Tafferugli e intimidazioni prenatalizie a Pescara. Candelotto fumogeno lanciato dentro un’auto

Al centro della vicenda sempre le solite famiglie già conosciute alle forze dell’ordine che si contendono una sorta di controllo sul territorio pescarese
Pescara: via Salara vecchia, ieri sera cinque o sei persone a bordo di un’auto hanno dato luogo ad una sorta di atto intimidatorio, si pensa anche ad una azione punitiva ai danni di un ragazzo nomade di 23 anni.
Ill gesto per fortuna terminato senza feriti ha destato sconcerto e preoccupazione, sul quale la Compagnia carabinieri di Pescara sta indagando con precipuo interesse.

Il giovane rampollo della famiglia Spinelli è stato avvicinato dalla gang armata di bastoni e coltelli, ha subito capito che le cose si stavano mettendo male per la propria incolumità e si è rifugiato in auto cercando di fuggire, ma è stato inseguito dalla banda di aggressori i quali hanno rotto il vetro dell’auto lanciando dentro un fumogeno.
Fino a quando ha potuto il giovane Spinelli è fuggito, fino a quando cioè l’auto non è stata satura di fumo rendendo l’aria irrespirabile, le fiamme poco dopo sono scomparse costringendolo a fermarsi per rifugiarsi in un locale pubblico facendo così fuggire gli aggressori. Una scena degna dei migliori film dei registi italiani di malavita degli anni settanta.

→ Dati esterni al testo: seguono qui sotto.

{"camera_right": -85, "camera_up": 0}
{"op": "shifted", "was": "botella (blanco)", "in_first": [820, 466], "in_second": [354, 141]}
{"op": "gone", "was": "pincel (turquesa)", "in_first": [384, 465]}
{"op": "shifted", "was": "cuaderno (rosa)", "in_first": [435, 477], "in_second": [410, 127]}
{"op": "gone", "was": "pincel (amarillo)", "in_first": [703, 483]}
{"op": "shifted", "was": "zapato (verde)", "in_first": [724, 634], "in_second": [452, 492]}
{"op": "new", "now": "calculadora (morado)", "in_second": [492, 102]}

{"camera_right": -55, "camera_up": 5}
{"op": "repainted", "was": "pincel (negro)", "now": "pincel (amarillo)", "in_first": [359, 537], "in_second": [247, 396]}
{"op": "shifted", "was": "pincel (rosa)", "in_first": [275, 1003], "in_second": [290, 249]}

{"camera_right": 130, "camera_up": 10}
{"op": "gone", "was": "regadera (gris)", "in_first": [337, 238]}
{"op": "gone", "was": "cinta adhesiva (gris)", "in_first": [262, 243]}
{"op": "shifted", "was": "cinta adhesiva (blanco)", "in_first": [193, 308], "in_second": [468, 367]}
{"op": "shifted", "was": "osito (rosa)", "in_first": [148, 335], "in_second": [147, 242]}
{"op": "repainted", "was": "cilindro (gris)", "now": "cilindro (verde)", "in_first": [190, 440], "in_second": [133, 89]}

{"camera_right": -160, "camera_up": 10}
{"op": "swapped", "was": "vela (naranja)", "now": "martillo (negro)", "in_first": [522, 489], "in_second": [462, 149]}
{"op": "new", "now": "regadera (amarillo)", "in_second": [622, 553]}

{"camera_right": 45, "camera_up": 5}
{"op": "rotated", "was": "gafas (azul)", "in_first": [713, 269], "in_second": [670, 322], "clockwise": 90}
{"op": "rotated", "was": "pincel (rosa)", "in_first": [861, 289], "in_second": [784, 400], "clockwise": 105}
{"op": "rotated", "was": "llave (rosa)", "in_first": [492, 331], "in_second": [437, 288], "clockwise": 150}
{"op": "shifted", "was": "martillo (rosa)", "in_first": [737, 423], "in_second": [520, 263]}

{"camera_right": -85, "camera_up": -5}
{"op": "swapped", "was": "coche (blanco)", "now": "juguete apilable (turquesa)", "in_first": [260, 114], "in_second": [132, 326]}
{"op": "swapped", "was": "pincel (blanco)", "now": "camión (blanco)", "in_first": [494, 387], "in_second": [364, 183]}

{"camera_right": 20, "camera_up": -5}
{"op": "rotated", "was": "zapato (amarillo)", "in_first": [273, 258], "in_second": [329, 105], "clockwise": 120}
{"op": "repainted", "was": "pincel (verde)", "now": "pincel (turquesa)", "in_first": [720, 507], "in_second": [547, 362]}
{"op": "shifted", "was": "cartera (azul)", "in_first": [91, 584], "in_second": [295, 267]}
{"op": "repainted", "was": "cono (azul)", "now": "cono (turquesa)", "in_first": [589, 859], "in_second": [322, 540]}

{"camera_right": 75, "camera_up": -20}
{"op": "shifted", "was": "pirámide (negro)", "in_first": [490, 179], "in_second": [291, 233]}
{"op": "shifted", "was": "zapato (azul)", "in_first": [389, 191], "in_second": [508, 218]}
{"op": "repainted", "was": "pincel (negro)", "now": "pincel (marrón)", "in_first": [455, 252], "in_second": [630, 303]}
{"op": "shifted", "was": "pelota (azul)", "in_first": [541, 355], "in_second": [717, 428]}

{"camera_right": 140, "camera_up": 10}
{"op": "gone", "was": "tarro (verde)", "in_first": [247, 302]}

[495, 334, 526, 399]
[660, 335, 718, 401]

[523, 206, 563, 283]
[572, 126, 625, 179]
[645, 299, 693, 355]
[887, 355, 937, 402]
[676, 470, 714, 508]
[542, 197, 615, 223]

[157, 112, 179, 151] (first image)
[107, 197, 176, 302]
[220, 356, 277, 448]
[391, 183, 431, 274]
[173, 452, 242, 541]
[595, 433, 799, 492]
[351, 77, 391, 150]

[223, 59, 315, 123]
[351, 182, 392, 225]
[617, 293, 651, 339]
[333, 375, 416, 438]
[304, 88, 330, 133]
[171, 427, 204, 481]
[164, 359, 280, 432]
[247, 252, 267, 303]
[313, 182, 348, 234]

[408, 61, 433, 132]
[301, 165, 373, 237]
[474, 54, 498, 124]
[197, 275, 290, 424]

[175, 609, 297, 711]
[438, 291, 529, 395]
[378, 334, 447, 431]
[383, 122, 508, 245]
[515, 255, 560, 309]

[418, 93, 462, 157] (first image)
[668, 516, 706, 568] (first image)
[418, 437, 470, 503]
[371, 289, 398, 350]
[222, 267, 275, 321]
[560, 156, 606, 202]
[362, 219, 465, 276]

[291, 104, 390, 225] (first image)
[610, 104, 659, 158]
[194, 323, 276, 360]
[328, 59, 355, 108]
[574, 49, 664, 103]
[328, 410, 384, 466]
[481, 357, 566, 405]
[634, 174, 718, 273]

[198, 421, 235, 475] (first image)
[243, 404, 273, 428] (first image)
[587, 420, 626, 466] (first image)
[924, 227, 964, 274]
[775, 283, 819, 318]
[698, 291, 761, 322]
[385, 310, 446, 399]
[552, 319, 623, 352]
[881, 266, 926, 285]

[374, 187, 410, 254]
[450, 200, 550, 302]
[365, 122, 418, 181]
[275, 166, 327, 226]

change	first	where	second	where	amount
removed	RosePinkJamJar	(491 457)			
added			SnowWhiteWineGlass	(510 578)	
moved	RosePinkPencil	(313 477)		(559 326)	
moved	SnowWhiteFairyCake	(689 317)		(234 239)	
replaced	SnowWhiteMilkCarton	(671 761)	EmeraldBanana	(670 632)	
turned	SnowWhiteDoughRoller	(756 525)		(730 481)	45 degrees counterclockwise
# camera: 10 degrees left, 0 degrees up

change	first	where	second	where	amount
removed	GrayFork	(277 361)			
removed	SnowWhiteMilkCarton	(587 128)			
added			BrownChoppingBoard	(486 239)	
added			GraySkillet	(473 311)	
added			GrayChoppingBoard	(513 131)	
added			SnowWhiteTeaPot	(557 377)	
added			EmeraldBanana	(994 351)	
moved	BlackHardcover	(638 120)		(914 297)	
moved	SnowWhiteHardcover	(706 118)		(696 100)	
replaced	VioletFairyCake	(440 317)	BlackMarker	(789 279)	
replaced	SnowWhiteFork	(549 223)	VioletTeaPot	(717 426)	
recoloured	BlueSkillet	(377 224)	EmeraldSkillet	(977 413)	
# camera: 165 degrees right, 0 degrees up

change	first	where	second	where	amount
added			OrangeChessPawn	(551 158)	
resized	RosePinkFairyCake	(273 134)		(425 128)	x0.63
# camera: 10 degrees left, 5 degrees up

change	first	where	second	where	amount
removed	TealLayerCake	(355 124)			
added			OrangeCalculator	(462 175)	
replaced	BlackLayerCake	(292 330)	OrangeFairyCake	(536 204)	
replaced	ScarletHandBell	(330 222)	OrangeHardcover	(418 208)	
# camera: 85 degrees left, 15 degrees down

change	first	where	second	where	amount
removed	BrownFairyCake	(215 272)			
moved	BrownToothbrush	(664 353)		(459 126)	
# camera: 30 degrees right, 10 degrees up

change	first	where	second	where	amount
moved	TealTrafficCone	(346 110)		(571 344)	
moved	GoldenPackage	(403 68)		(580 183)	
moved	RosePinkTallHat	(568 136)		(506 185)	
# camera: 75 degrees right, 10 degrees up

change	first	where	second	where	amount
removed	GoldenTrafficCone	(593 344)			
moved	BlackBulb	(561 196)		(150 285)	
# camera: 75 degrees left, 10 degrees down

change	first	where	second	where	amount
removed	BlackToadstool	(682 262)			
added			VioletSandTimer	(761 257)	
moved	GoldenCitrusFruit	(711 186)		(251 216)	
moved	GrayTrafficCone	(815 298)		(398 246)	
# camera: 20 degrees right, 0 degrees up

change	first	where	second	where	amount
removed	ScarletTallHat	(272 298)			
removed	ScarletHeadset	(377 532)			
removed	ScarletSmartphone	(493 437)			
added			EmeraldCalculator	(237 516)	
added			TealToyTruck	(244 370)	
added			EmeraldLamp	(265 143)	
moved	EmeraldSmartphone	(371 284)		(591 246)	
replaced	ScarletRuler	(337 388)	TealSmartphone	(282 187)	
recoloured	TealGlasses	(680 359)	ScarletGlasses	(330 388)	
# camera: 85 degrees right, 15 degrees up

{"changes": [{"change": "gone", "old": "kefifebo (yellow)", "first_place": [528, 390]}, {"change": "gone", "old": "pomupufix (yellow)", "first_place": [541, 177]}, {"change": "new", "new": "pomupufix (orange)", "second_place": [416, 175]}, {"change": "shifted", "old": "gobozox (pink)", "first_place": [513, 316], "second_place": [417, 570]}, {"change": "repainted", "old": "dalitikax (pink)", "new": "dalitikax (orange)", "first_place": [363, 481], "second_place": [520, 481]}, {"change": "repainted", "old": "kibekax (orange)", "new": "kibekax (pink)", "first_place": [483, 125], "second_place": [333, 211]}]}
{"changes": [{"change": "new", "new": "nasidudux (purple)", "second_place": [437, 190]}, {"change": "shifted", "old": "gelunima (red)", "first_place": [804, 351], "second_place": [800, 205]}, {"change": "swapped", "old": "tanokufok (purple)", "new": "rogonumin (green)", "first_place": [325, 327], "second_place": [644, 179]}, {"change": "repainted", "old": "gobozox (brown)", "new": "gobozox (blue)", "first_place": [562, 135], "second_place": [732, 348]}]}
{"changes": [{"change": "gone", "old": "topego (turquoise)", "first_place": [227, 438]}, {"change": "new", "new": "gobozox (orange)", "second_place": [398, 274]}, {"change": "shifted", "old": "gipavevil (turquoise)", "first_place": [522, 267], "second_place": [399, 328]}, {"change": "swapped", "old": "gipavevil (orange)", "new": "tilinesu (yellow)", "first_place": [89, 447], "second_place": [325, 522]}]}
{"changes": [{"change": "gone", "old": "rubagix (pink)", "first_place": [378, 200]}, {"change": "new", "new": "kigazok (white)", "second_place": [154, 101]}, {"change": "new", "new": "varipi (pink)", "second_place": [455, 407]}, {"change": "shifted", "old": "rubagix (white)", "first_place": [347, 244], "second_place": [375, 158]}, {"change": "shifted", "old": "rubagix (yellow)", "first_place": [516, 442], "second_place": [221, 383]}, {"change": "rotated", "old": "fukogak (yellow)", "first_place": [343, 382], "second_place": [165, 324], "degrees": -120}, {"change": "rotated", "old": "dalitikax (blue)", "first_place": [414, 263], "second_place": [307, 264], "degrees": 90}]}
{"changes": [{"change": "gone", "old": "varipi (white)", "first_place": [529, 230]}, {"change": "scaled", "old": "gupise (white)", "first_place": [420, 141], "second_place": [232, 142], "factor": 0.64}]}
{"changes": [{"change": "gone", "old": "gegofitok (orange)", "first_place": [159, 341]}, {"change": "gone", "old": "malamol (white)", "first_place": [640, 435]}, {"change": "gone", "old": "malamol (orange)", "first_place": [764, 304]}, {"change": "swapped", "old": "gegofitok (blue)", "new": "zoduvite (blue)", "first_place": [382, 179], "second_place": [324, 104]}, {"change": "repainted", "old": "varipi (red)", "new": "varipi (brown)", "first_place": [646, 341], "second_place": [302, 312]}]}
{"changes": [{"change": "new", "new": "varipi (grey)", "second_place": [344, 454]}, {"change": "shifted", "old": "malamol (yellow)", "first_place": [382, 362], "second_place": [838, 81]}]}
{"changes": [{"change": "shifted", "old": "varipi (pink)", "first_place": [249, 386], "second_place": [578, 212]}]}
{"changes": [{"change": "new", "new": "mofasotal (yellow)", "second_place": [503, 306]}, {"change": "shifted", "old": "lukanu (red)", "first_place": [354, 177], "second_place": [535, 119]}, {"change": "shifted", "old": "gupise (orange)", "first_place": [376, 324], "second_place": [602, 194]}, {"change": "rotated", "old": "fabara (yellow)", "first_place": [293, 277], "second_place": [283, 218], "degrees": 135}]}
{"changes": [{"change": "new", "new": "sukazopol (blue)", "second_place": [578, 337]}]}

I carabinieri accorsi sul posto hanno trovato coltelli e bastoni, il giovane Spinelli non ha proferito parola sulle dinamiche e sulle possibili motivazioni di questo gesto che avrebbe potuto mettere in serio pericolo l’incolumità di passanti o residenti. Gli inquirenti comunque non cesseranno di’investigare  su questo gesto che ha risvolti storici ormai conosciuti dalla cittadinanza tutta.